The government has amended the Insolvency & Bankruptcy Code (IBC). Wilful defaulters and entities whose accounts have been classified as NPAs will now be barred from bidding for assets under IBC.

On Fri. Nov 24, global rating agency S&P retained India's sovereign rating at BBB- with a stable outlook. This is the lowest of all investment-grade sovereign ratings. [The possibility that S&P may not follow Moody's in upgrading India's sovereign rating was mentioned in this post.]

BSE Sensex index chart pattern

The daily bar chart pattern of Sensex has resumed its rally and is trading above its three rising EMAs in a bull market. The Nov 7 top of 33866 is within handshaking distance. A new high appears just around the corner.

Bears are trying their level best to make life difficult for bulls. A look at the daily technical indicators will explain why.

MACD is about to cross above its falling signal line in bullish zone, but isn't showing much upward momentum. ROC has crossed above its 10 day MA into bullish zone, but isn't showing much upward momentum either. RSI is meandering along its 50% level. Slow stochastic is about to enter its overbought zone.

Refusal to upgrade India's sovereign rating by S&P may spur FIIs to increase their selling. F&O settlement on Thu. Nov 30 may restrain DII buying. Expect bears to make a last-ditch stand to prevent bulls from regaining complete control.

Continuous domestic liquidity flow into MF accounts is propelling the index higher even though earnings of India Inc. haven't improved much. Index valuation is increasingly looking stretched.

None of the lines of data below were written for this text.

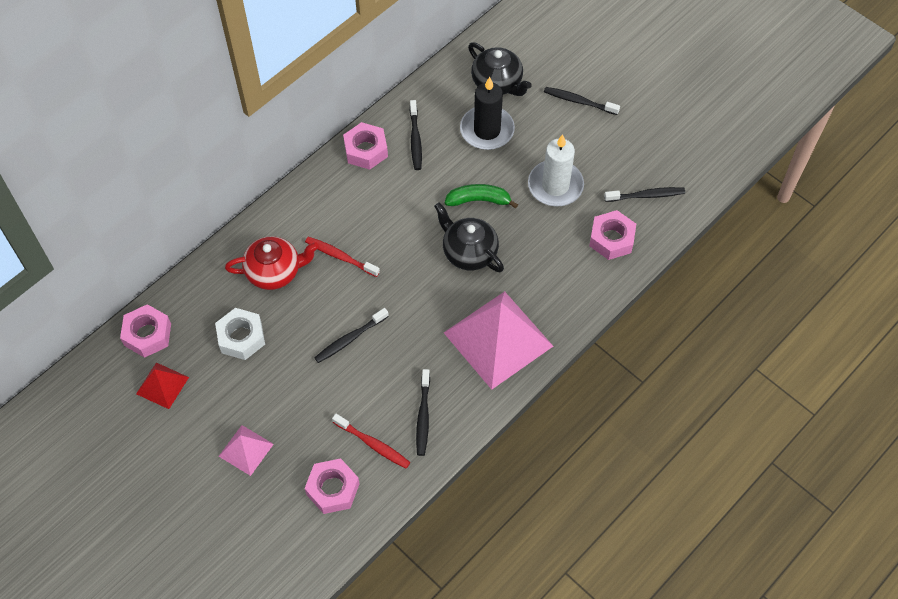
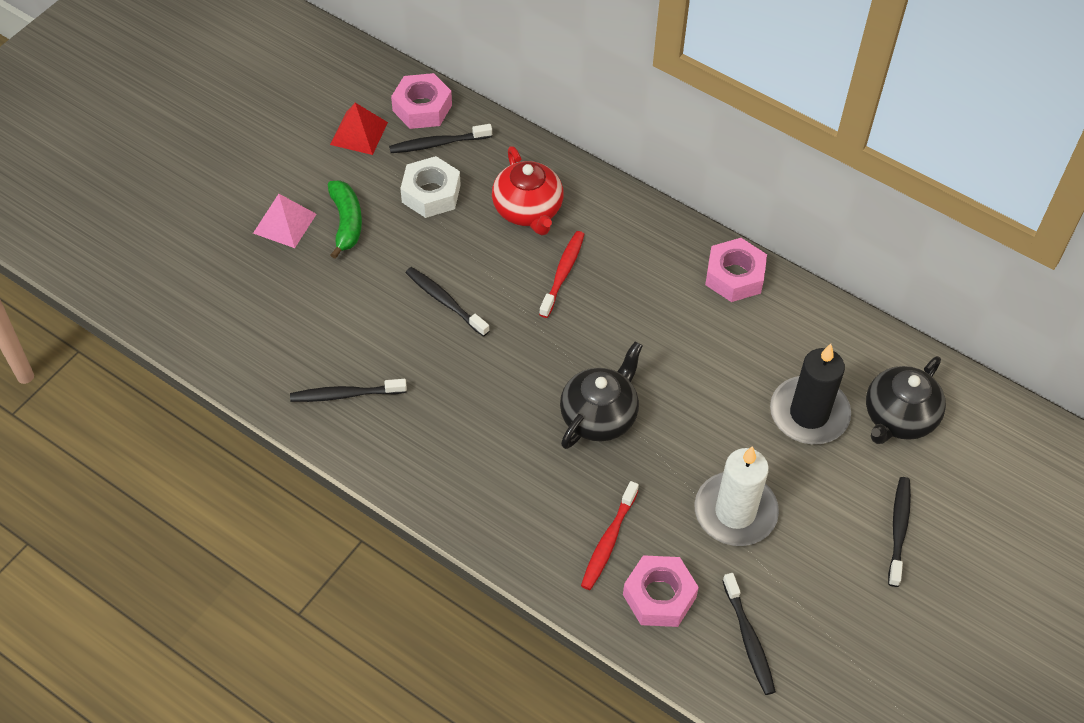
camera: 80 degrees right, 5 degrees down
(333, 489) = (240, 314): pink nut -> none
(373, 444) = (302, 346): red toothbrush -> red toothbrush (608, 541)
(415, 139) = (768, 329): black toothbrush -> black toothbrush (438, 144)
(479, 200) = (686, 417): green banana -> green banana (346, 222)
(498, 339) = (469, 466): pink pyramid -> none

This is not the time to get excited and place huge bets. The time to do that was back in Dec '16. Be circumspect and very choosy about what you buy near a market top. Quality should take precedence over quantity.

NSE Nifty index chart pattern

The weekly bar chart pattern of Nifty continued to rally after bouncing up from the support level of 10100 in the previous week. The Nov '17 top of 10490 remains a hurdle that needs to be crossed convincingly if bulls are to regain complete control of the chart.

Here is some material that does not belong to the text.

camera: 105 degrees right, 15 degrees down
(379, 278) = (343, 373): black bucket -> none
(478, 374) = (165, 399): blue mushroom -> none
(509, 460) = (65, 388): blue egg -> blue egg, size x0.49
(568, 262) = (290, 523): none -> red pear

Weekly technical indicators are looking overbought, and showing negative divergences by moving lower when the index moved higher. MACD is about to slip below its signal line. ROC is ready to cross below its 10 week MA. RSI and Slow stochastic are at the edges of their respective overbought zones.

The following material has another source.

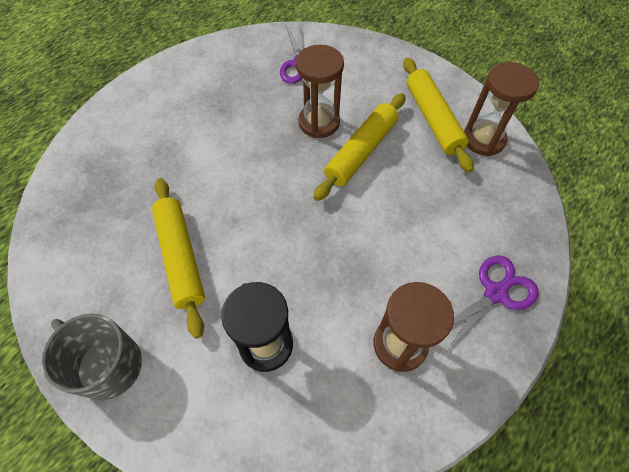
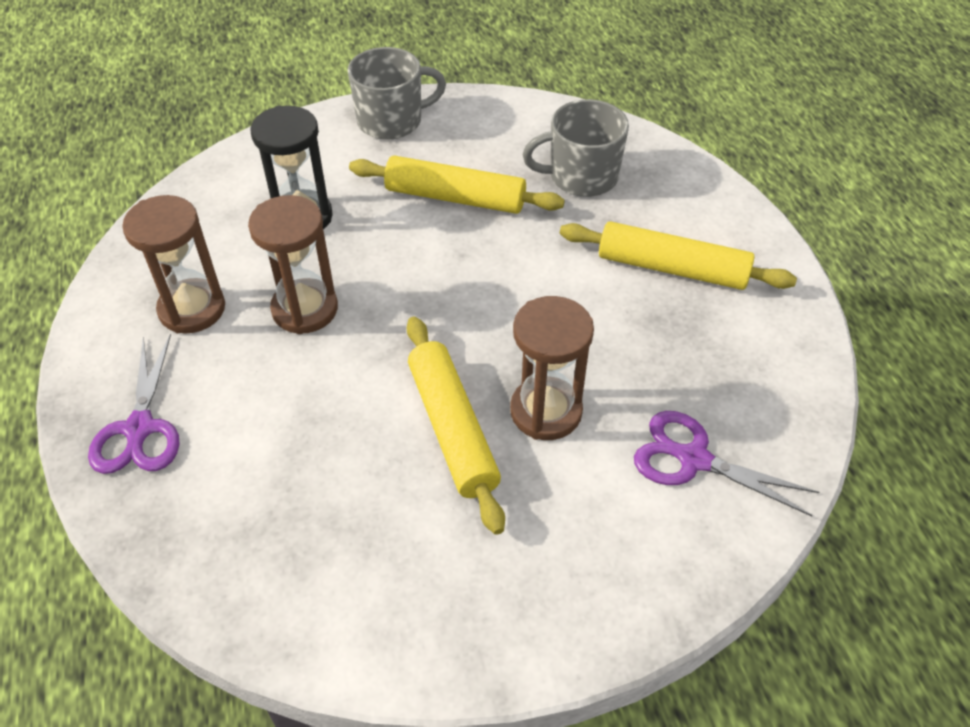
camera: 125 degrees right, 10 degrees down
(114, 197) = (581, 177): none -> grey mug
(433, 119) = (431, 565): yellow rolling pin -> yellow rolling pin (672, 268)
(483, 139) = (332, 608): brown hourglass -> brown hourglass (305, 309)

Some consolidation or correction can be expected during F&O expiry week. The index is trading above its three rising EMAs in a bull market. "Buy the dips" tactics can be used to add to existing holdings.

Nifty's TTM P/E has increased to 26.59 - well above its long-term average. The breadth indicator NSE TRIN (not shown) is rising in neutral zone and can limit index upside.

Bottomline? Sensex and Nifty charts have resumed their rallies after bouncing up from important support levels. Bulls are regaining control. Index valuations are looking stretched. Look for opportunities in individual stocks with good fundamentals that are recovering after recent corrections.